Saturday, June 8, 2019

Delayed Reaction: First Girl I Loved

The Pitch: Apply the high school, first love melodrama to a lesbian relationship.

The nerdy high school yearbook editor and a star of the softball team fall for each other, despite external complications.

Where I run into problems sometimes with stories about gay characters is that they often get bogged down in the negatives of it. I understand that hatefulness and intolerance can make being gay scary and dangerous for a person. It's important to make people aware of this.  I do only have so much tolerance for stories about the downsides though. There's a reason why in the time that I've seen The Act of Killing once, I've seen About Time maybe a dozen times. Or, more fitting to this topic, it's the reason why I've seen Love, Simon multiple times and own it but am in no hurry for a Boy Erased rewatch. Sorry, I gravitate toward happier stories, or at least ones that prefer to look at the good as much as the bad (or more).

First Girl I Loved strikes an interesting balance. Yeah, there's some darker stuff. Dylan Gelula's Anne loses her best friend over coming out and makes some questionable decisions in her confusion. Brianna Hilderbrand's Sasha definitely lets her fear of what other people would think control her. There's some heavy stuff in this movie. The story with Anne's one-time best friend Clifton has many turns in it, some darker than the movie really knows how to deal with.

Where the movie really shines though is when it's about the awkward courtship between Anne and Sasha. I love their nervous energy as they try to feel each other out early. They both like each other but they aren't sure how the other person feels. It's cute and relatable and real. There's the added tension of course that if one of them isn't interested, the response could be a lot worse than in the "socially acceptable" boy/girl situation, but that's secondary. When you have a crush, the first concern is only "I hope he/she likes me back". This movie captures that well. Gelula and Hilderbrand have great chemistry, even just reacting to each other's texts.

This is the most nuanced work I've seen from either of the stars. Gelula I mainly know from Unbreakable Kimmy Schmidt, which is a lot broader than this. Hilderbrand I know from Deadpool, where her performance is 90% eye rolls. They both get a lot of chance to shine here. I'd love if they became Sundance festival staples. As Anne's mom, Pamela Adlon is great in a fairly small role. It's more or less the role she already plays on her show Better Things, so it's no surprise how easy she makes it look.

The movie does get a little messy in the end. That's for better and for worse. The central dilemma isn't one to be "fixed". It's a lot of very high school drama but from a lesser-scene angle. I really don't know what to do with the Clifton character. He's much more complex by the end than I assumed. There's a dangling question about consent hanging over the movie. It's all left intentionally incomplete.
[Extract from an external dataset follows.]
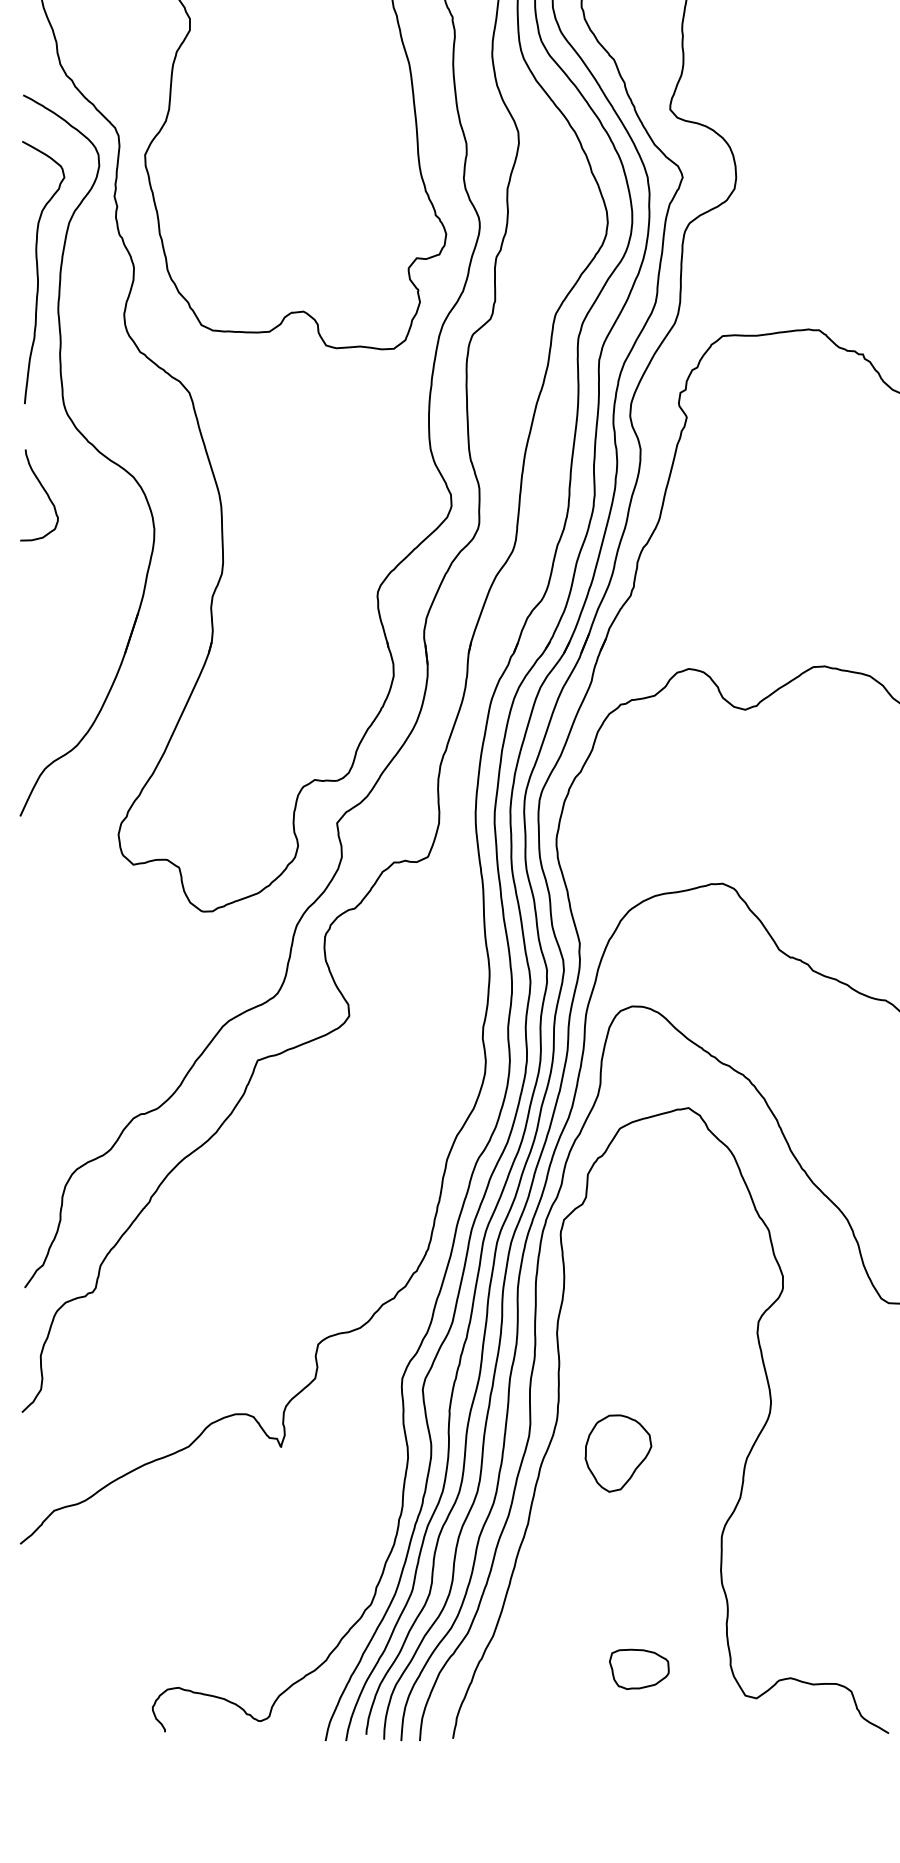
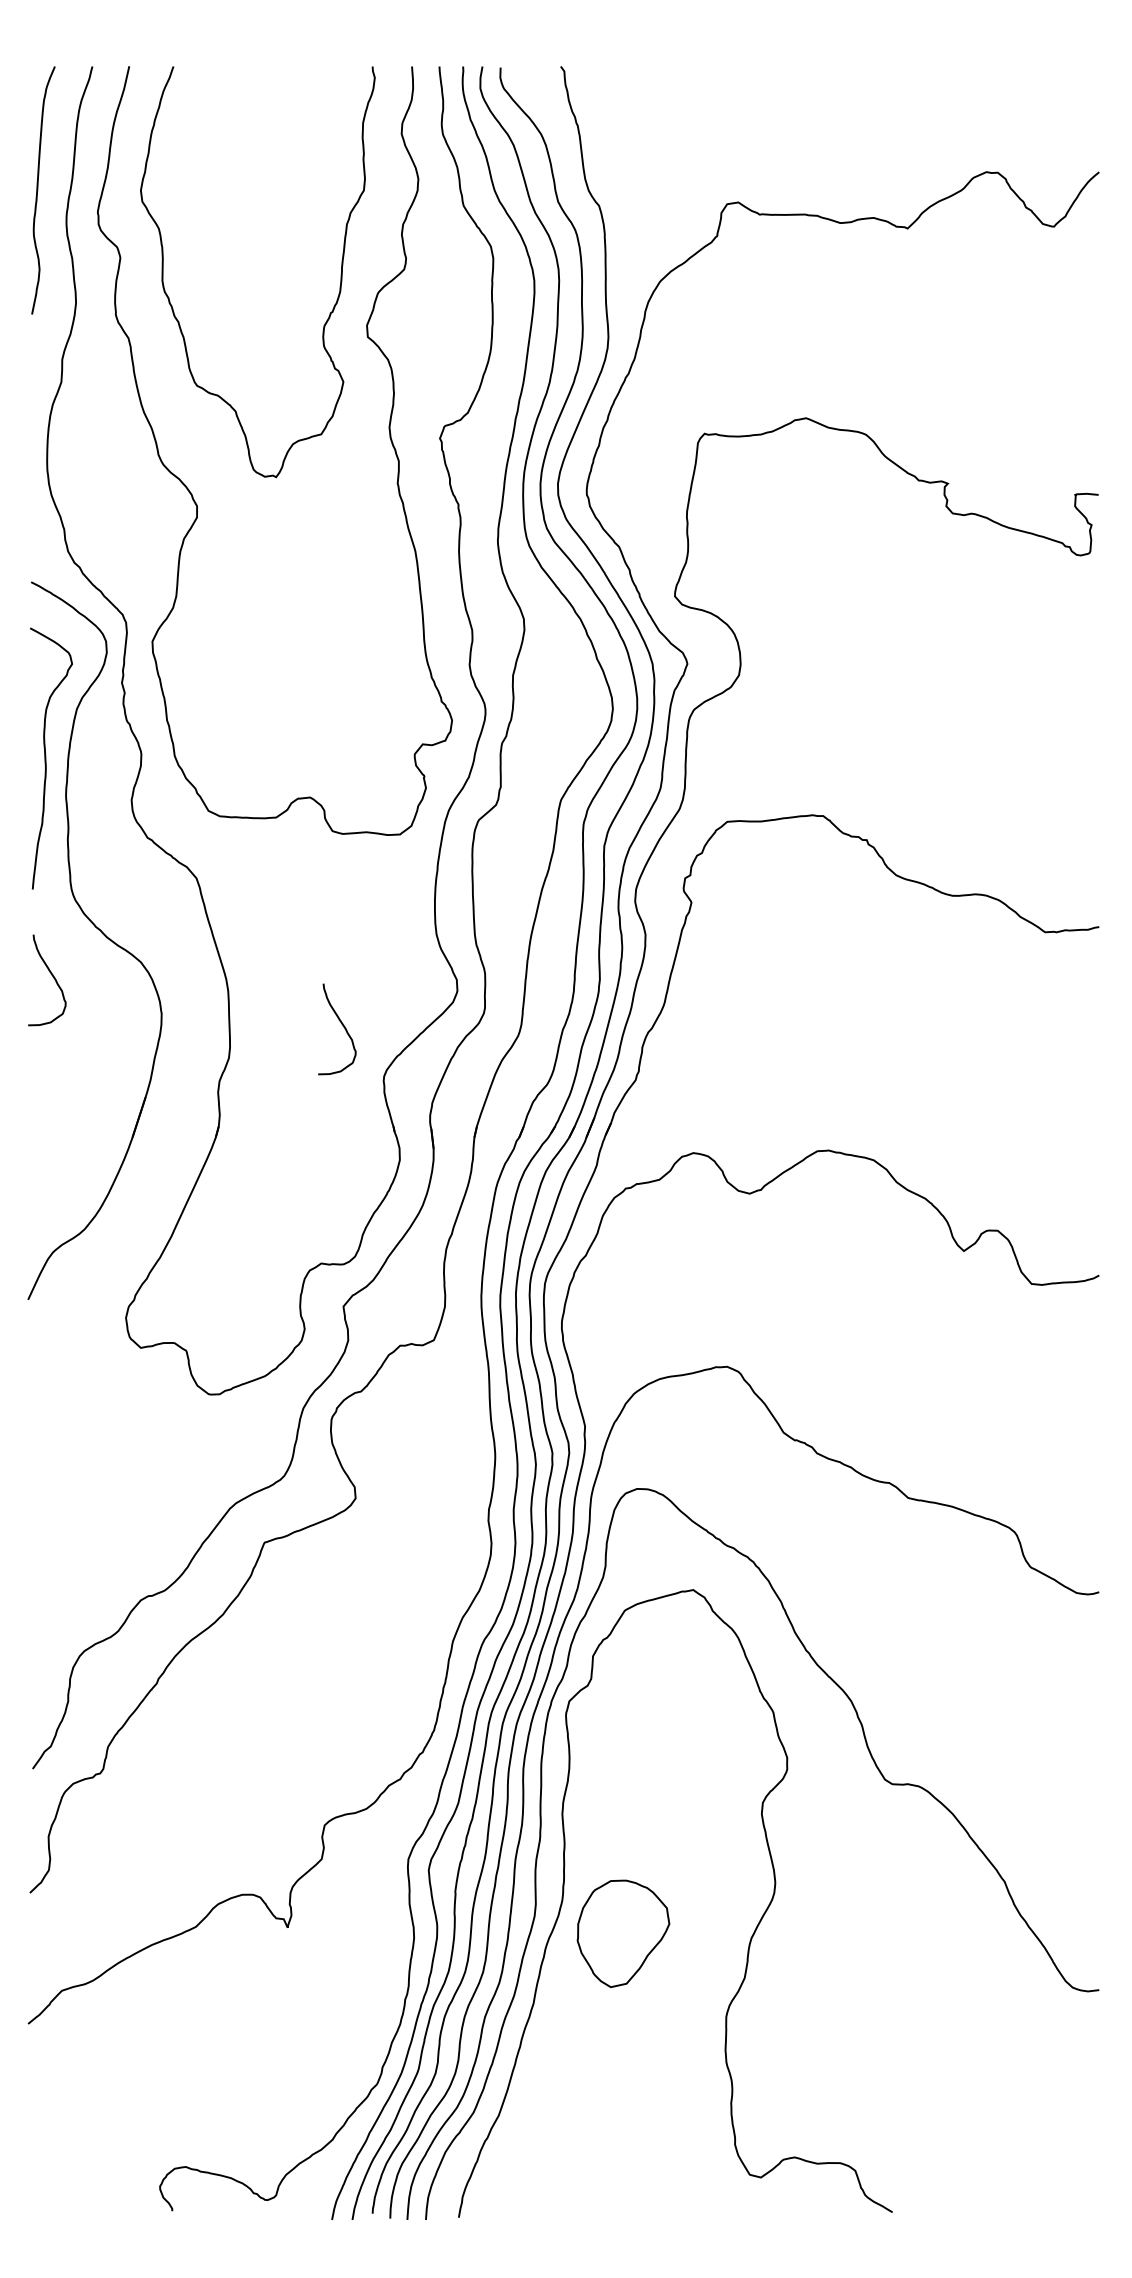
curve: (337, 542) -> (343, 1027), added
part: (618, 1453) -> (623, 1933), size x1.4
part: (639, 1669) -> (644, 2148), removed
I really liked it though. Strong performances. It tells a lesser told story of high school romance in a balanced way, giving time to both the highs and the lows. The level of melodrama feels appropriate for the character ages. It premiered at Sundance in the NEXT competition, which sounds about right. That's kind of like the super-indie portion of the Sundance film festival, which is already a festival that I describe as having movies that play like incomplete thoughts.